While the study says the plan could build on these initiatives, Committee Chairman Thomas Graedel says it lacks most of the elements of a strategic plan. Notably absent the report says, are "executable goals, clear timetables, criteria for measuring progress, an assessment of whether existing programs are capable meeting these goals, and a management plan."

"Even though the goals are scattered here and there throughout the plan, or things that could be goals, we don't find a clear vision and strategic plan structure that would support a measured progress toward meeting what is outlined as the things that the plan would like to achieve," said Mr. Graedel.

Chairman Thomas Graedel says it is also not clear how the lead agencies working on climate change issues will coordinate their efforts, nor how other agencies like the Federal Emergency Management Agency or agricultural extension services would fit into the program. "This is particularly important to think about because this program is a new start, and it has the opportunity to redefine how the interagency activities are better integrated, certainly important for areas like decision support science that have not essentially been a part of the old program and it is not clear how you make them go forward vigorously unless you have some way to assign responsibility for getting that job done," he said.

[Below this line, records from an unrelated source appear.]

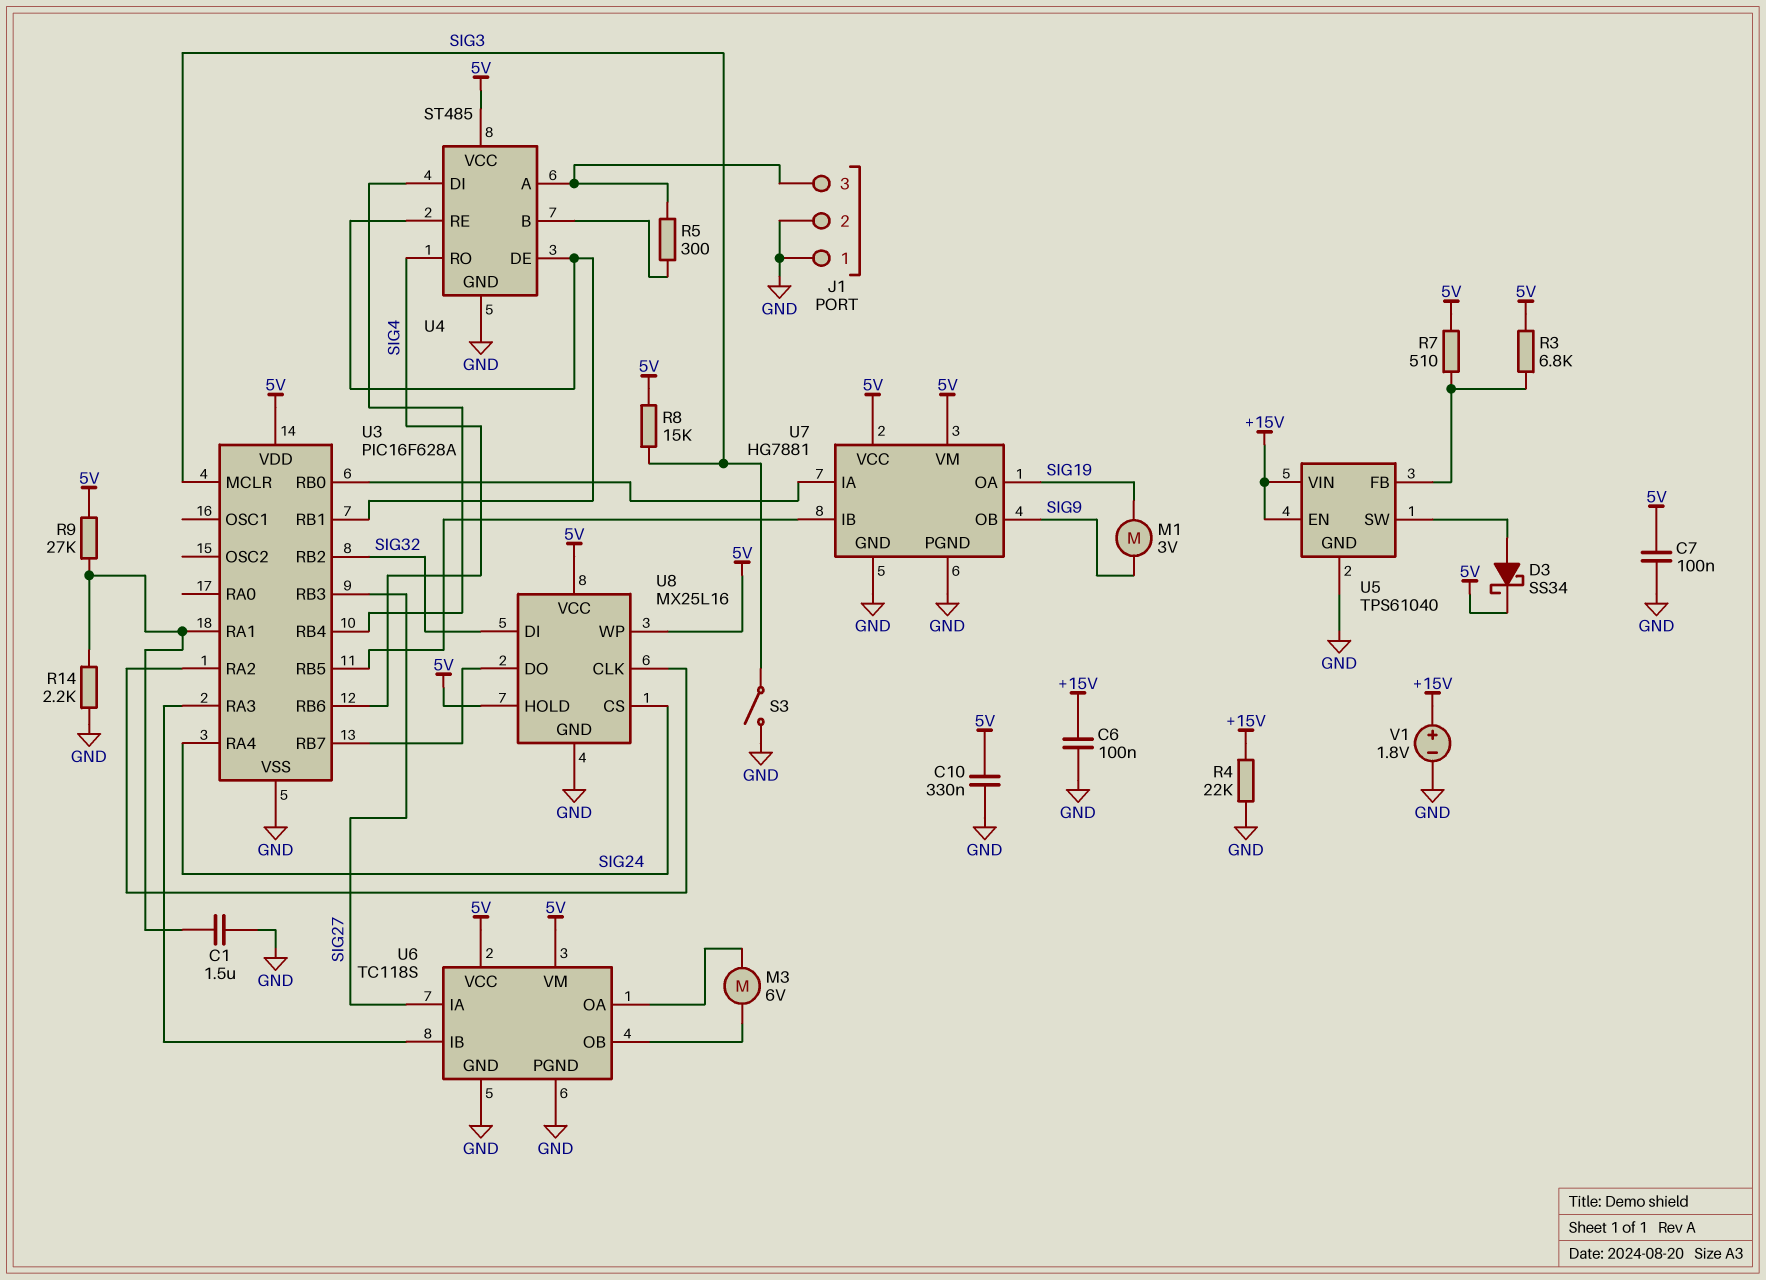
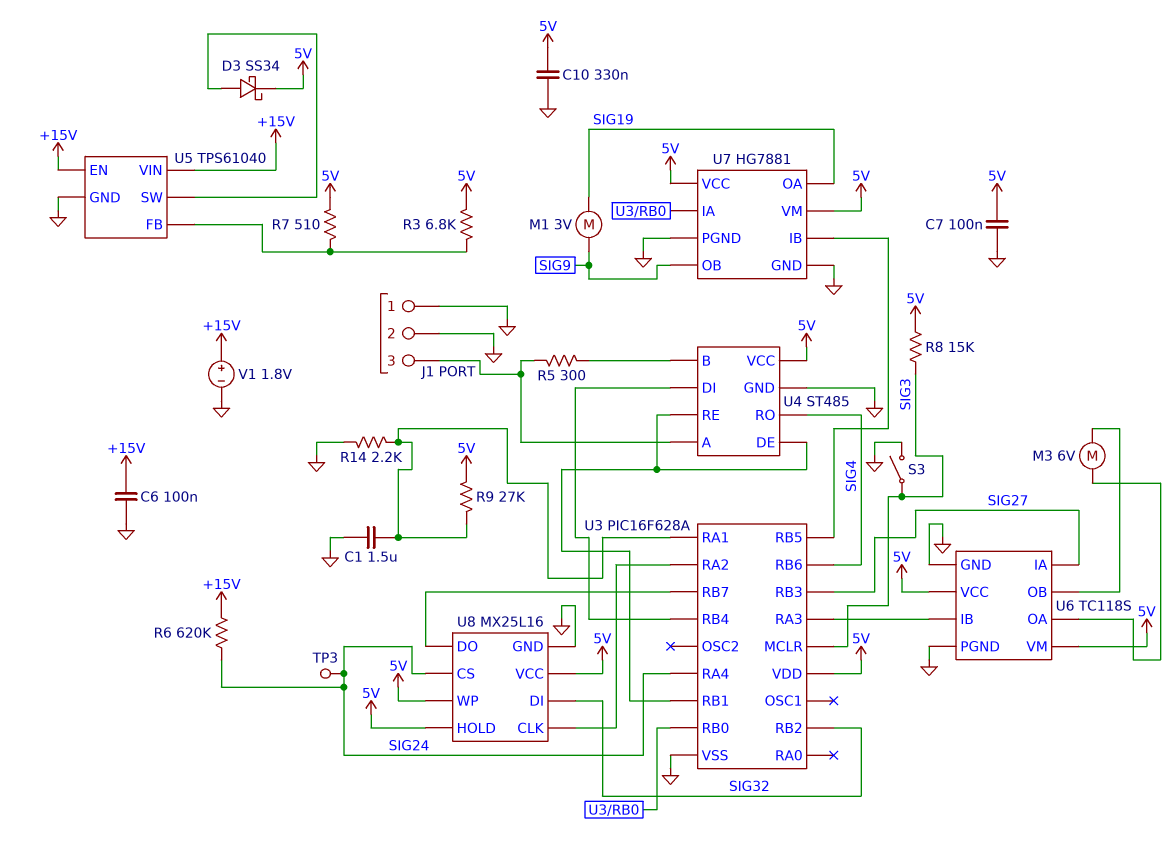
R4: 22k (+15V, GND) -> none
R6: none -> 620k (+15V, SIG24)
TP3: none -> test point (SIG24)

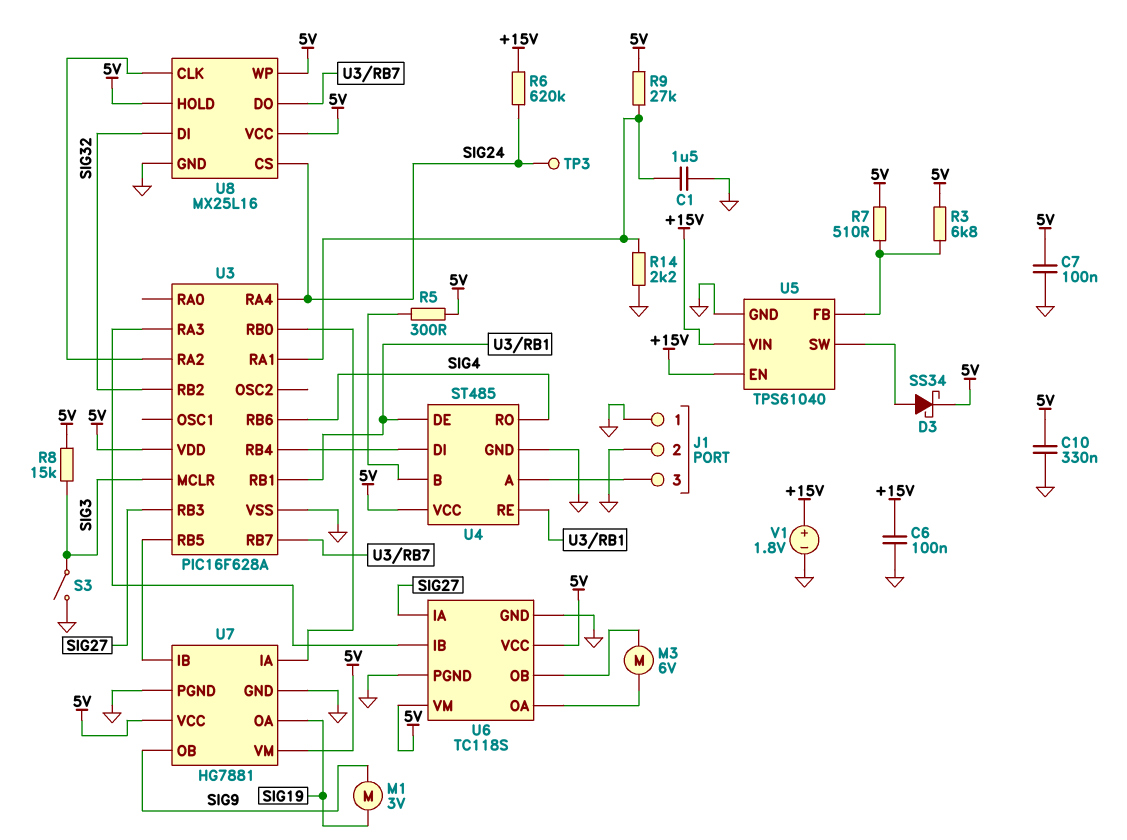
R5: 300 (J1/3, U4/B) -> 300 (5V, U4/B)

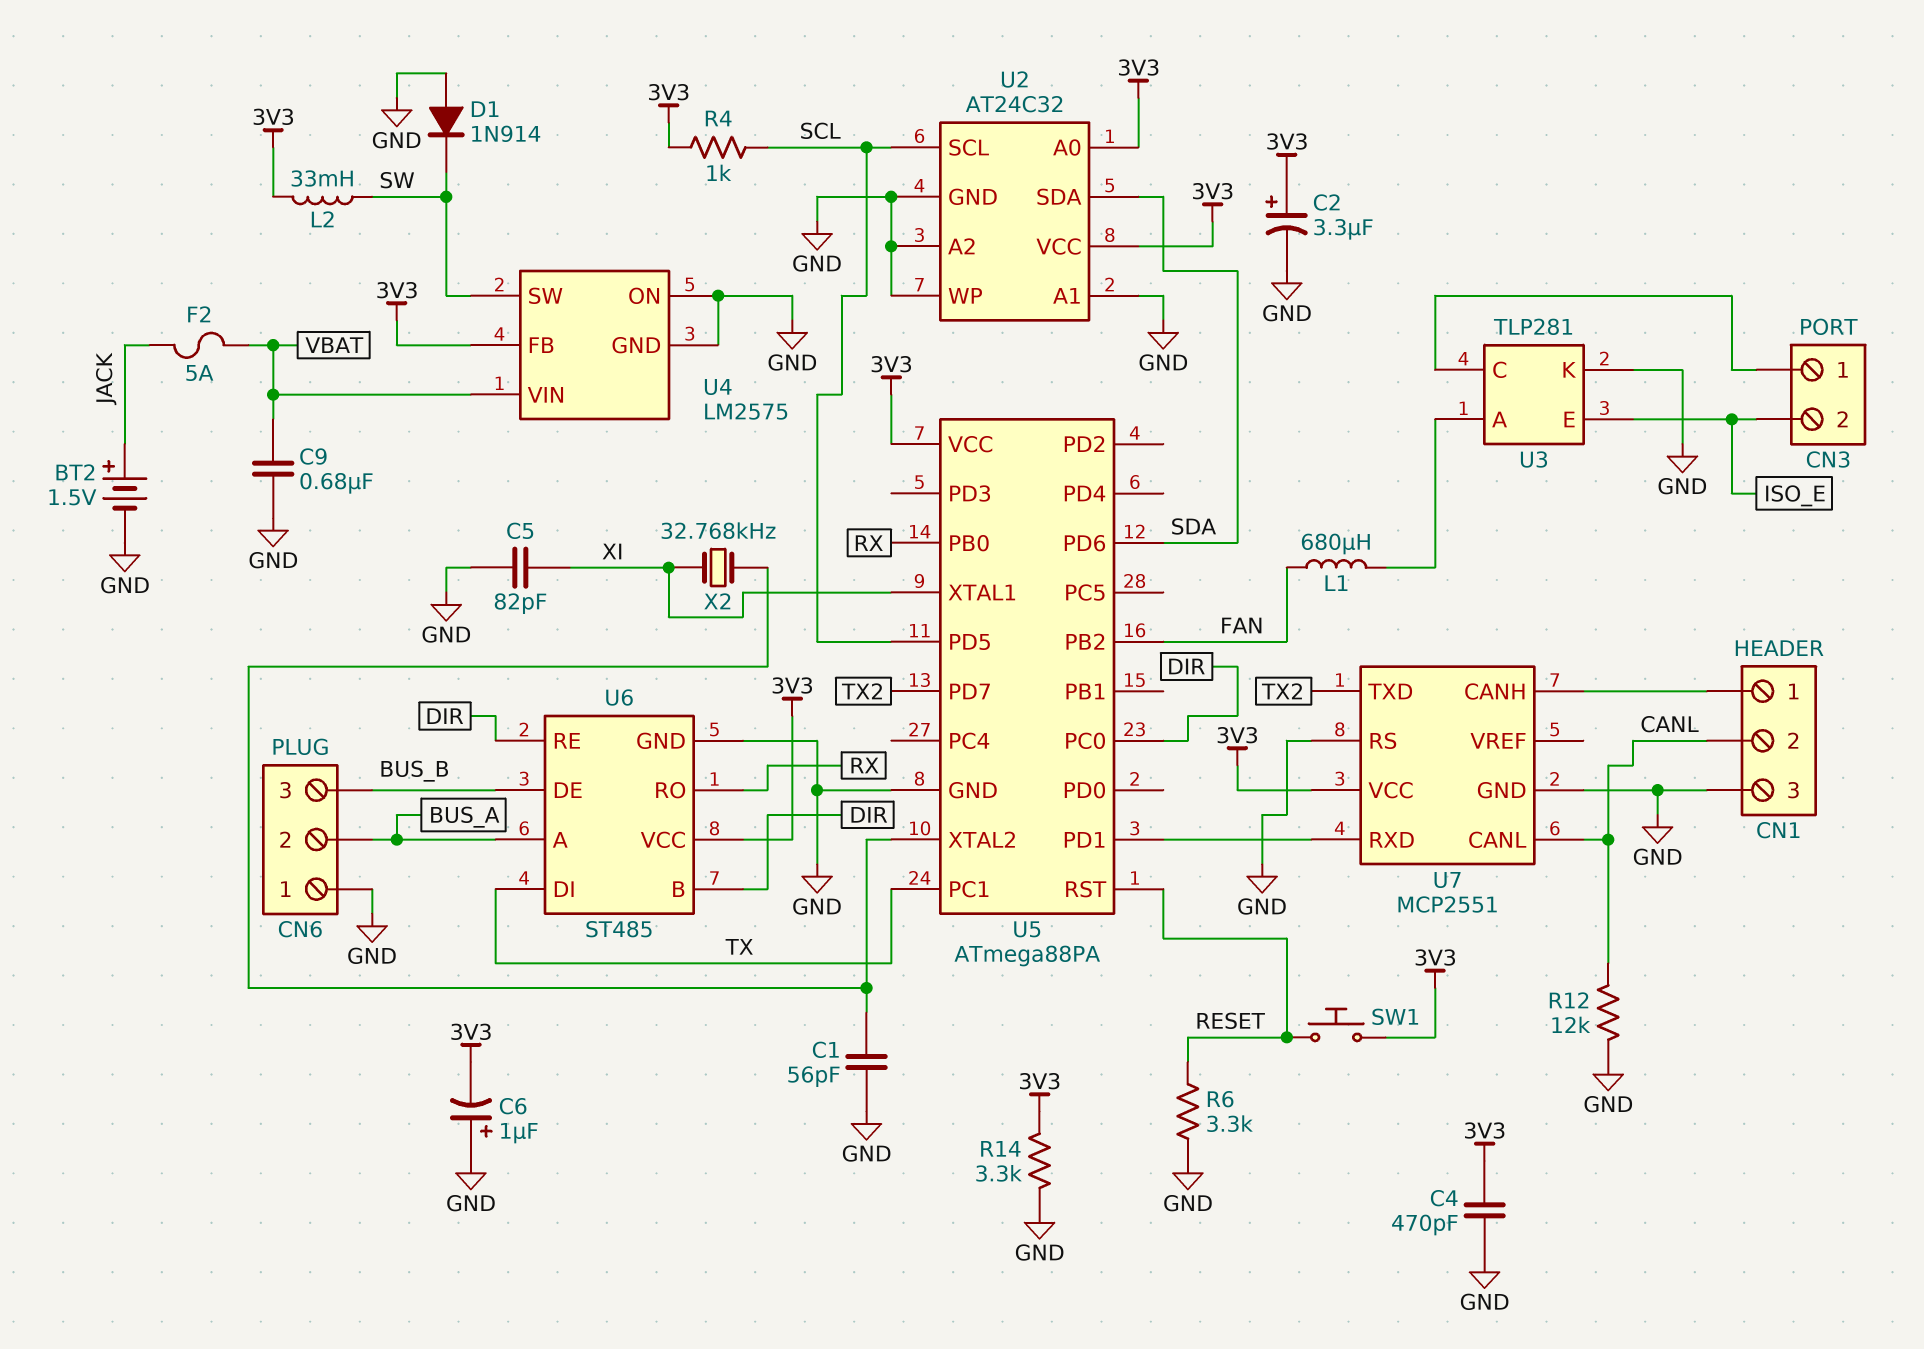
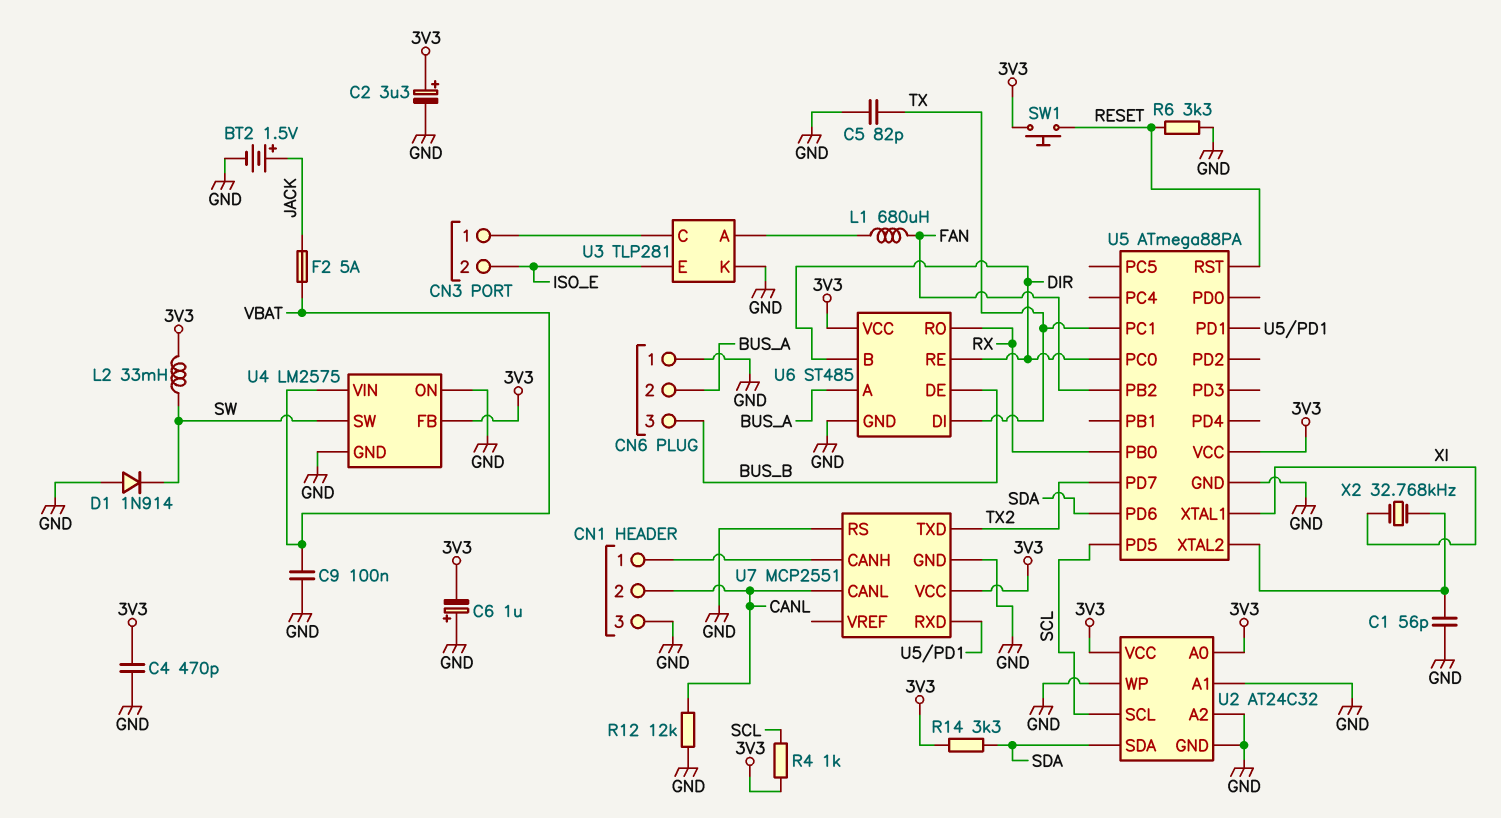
C5: 82pF (GND, XI) -> 82pF (GND, TX)
C9: 680nF (GND, VBAT) -> 100nF (GND, VBAT)
R14: 3.3k (3V3, GND) -> 3.3k (3V3, SDA)

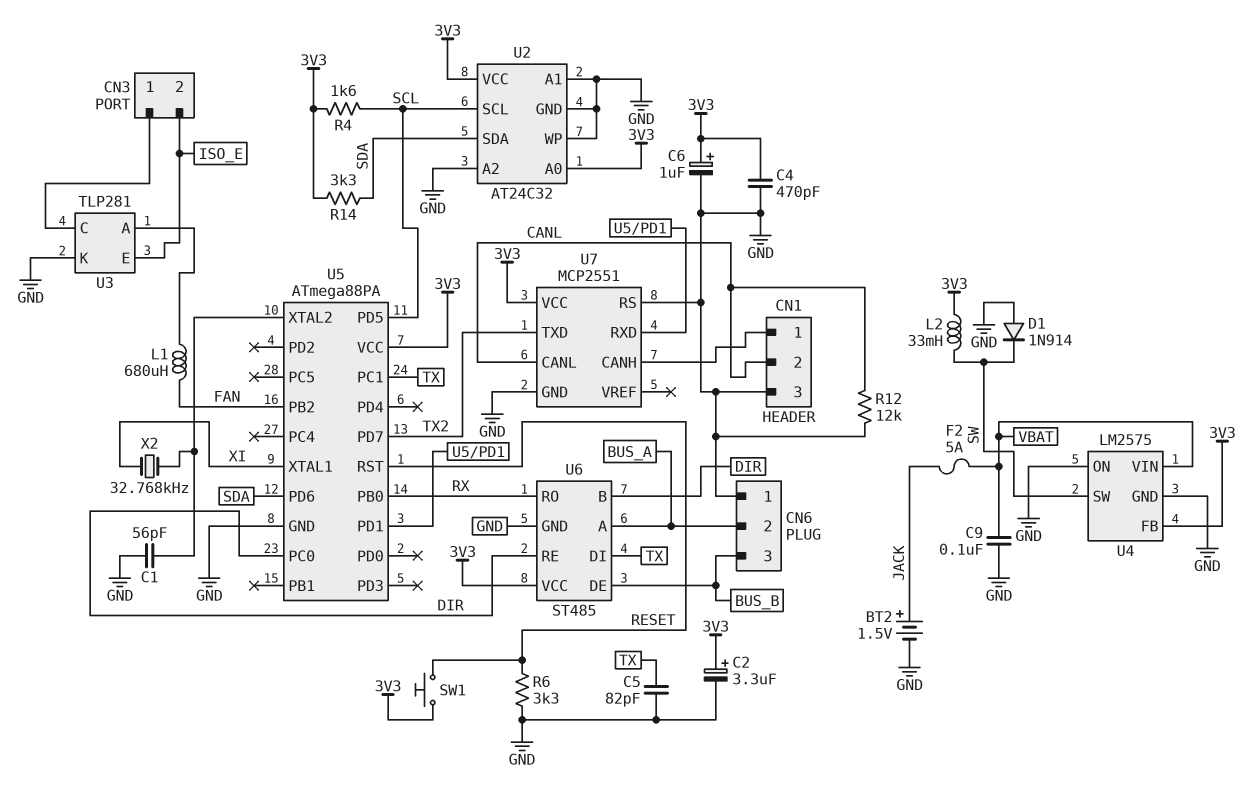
C6: 1uF (plus GND, minus 3V3) -> 1uF (plus 3V3, minus GND)
R4: 1k (3V3, SCL) -> 1.6k (3V3, SCL)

The National Research Council report says the plan has serious gaps when it comes to studying the effects of climate change on human societies and ecosystems. Also missing, it says, are key global climate observation systems, which the report notes are currently a "patchwork of observational networks, not particularly well-integrated."

Thomas Graedel says another critical weakness in the Bush Administration proposal is the absence of a system for delivering information to decision makers. "In particular it is not clear from the draft plan who will use climate research results and what it is they need to know," he said. "And, we are thinking fairly broadly here, yes, watershed managers, yes urban planners, also people like corporations who in one way or another might be influenced by changes in climate or evolving changes in one or more of the perimeters driven by climate."

The committee did not include details of the proposed U.S. budget for the next fiscal year, but noted that the goals of the Climate Change Science Program could not be realized without more money than the White House is seeking for climate research.

In response to the Council's strong criticisms, James Mahoney, director of the Bush Administration's Climate Change Science Program, told the New York Times newspaper that he welcomed the comments, "even though they may sound like they're fairly harsh. It is like getting a ship into motion," he noted. "Let's make a solid start, and then we've got something to critique and build on."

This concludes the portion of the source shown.